The MINT PLS-DA model is built on all 400 genes in X, many of which may be uninformative to characterise the different classes. The MINT sPLS-DA analysis aims to identify a small subset of genes that best discriminate the classes.

Choice of parameters

We first tune the keepX parameter using the tune function for a MINT object. The function performs Leave-One-Group-Out-Cross-Validation (LOGOCV) for different values of test.keepX provided on each component, therefore no repeated CV is needed. Based on the mean classification error rate (overall error rate or BER), it will output the optimal number of component ncomp and the optimal keepX to be included in the final model.

The tuning takes about 35s to run.

tune.mint = tune(X = X, Y = Y, study = study, ncomp = 2, test.keepX = seq(1, 100, 1), 
method = 'mint.splsda', dist = "max.dist", progressBar = FALSE)
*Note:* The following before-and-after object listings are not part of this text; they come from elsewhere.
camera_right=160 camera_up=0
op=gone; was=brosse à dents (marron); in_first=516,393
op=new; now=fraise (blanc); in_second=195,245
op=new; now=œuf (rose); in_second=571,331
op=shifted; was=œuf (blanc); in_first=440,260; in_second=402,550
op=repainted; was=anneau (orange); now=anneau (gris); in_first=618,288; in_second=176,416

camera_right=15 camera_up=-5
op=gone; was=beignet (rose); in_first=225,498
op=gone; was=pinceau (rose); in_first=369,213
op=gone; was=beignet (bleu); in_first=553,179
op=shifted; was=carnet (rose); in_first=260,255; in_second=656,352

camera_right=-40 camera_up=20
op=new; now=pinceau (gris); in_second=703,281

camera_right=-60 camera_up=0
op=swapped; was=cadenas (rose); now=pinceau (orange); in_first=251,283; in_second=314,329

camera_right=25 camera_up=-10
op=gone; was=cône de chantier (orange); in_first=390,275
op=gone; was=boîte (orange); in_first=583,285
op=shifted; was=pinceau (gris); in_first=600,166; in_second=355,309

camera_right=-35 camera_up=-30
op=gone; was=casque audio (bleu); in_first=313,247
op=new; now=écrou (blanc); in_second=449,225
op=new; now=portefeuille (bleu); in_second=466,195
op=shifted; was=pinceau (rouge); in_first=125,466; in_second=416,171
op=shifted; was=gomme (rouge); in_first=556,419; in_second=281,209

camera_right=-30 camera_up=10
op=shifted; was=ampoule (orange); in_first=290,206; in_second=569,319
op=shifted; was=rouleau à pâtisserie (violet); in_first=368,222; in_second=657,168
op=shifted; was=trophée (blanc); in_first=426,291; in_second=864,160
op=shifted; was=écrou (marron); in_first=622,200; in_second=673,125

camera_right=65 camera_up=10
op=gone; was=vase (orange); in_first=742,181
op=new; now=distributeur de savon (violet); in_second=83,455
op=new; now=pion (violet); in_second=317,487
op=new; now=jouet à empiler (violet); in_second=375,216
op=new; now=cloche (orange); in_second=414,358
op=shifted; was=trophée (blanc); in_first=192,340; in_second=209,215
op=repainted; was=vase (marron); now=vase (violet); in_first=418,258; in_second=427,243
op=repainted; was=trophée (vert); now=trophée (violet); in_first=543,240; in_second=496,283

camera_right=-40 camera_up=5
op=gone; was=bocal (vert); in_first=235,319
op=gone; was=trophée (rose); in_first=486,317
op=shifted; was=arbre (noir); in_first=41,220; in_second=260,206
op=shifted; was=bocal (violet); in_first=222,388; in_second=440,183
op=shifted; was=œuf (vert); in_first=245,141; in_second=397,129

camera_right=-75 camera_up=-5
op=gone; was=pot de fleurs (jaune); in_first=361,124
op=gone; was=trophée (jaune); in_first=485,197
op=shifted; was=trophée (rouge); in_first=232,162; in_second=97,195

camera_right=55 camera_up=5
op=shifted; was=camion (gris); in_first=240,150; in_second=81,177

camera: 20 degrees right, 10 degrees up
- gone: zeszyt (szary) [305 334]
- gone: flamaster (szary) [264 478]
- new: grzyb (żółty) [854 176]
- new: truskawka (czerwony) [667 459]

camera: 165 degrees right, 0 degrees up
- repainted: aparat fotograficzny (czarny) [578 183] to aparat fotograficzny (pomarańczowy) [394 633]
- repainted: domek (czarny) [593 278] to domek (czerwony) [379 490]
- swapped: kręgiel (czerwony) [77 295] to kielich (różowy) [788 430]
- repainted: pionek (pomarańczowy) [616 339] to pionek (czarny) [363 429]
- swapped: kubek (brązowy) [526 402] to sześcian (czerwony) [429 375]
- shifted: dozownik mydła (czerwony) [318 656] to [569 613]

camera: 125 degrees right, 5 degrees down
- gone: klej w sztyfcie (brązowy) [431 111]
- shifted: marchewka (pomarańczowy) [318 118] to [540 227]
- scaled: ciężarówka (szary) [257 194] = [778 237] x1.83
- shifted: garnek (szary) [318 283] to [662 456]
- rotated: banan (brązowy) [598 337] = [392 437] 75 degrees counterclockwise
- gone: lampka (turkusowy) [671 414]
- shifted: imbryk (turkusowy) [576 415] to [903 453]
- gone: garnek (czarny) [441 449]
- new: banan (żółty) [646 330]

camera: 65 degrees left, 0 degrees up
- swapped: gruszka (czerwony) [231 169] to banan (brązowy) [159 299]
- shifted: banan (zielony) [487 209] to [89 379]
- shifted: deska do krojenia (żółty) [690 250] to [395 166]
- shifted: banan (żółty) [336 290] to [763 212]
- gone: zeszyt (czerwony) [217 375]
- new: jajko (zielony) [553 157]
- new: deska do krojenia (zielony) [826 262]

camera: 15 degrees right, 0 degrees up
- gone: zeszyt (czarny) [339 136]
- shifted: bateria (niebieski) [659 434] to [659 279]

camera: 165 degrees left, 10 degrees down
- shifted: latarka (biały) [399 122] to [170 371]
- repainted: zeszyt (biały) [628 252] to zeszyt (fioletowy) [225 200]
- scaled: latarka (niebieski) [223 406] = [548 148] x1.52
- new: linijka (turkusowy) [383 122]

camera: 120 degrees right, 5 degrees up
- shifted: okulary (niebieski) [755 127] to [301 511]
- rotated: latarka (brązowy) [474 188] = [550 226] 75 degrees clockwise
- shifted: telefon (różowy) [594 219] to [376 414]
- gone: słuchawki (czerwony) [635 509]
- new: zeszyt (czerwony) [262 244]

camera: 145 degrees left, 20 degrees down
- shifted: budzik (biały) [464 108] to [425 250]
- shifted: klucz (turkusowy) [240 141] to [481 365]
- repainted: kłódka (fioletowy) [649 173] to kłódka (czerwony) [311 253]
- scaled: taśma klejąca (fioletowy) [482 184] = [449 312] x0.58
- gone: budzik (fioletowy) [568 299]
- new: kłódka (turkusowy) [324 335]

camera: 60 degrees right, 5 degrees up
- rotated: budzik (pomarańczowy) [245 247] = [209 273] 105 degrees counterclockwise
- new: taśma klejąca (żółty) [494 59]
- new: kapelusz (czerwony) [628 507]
# tune.mint   # lists the different types of outputs

# mean error rate per component and per tested keepX value
# tune.mint$error.rate
# optimal number of components
tune.mint$choice.ncomp #tune.mint$choice.ncomp # tell us again than ncomp=1 is sufficient
## $ncomp
## [1] 1
## 
## $values
##      comp 1    comp 2
## 1 0.3888889 0.4555556
## 2 0.3333333 0.2666667
## 3 0.4333333 0.4916667
## 4 0.3888889 0.2222222
# optimal keepX
tune.mint$choice.keepX
## comp 1 comp 2 
##      6     16
plot(tune.mint, col = color.jet(2))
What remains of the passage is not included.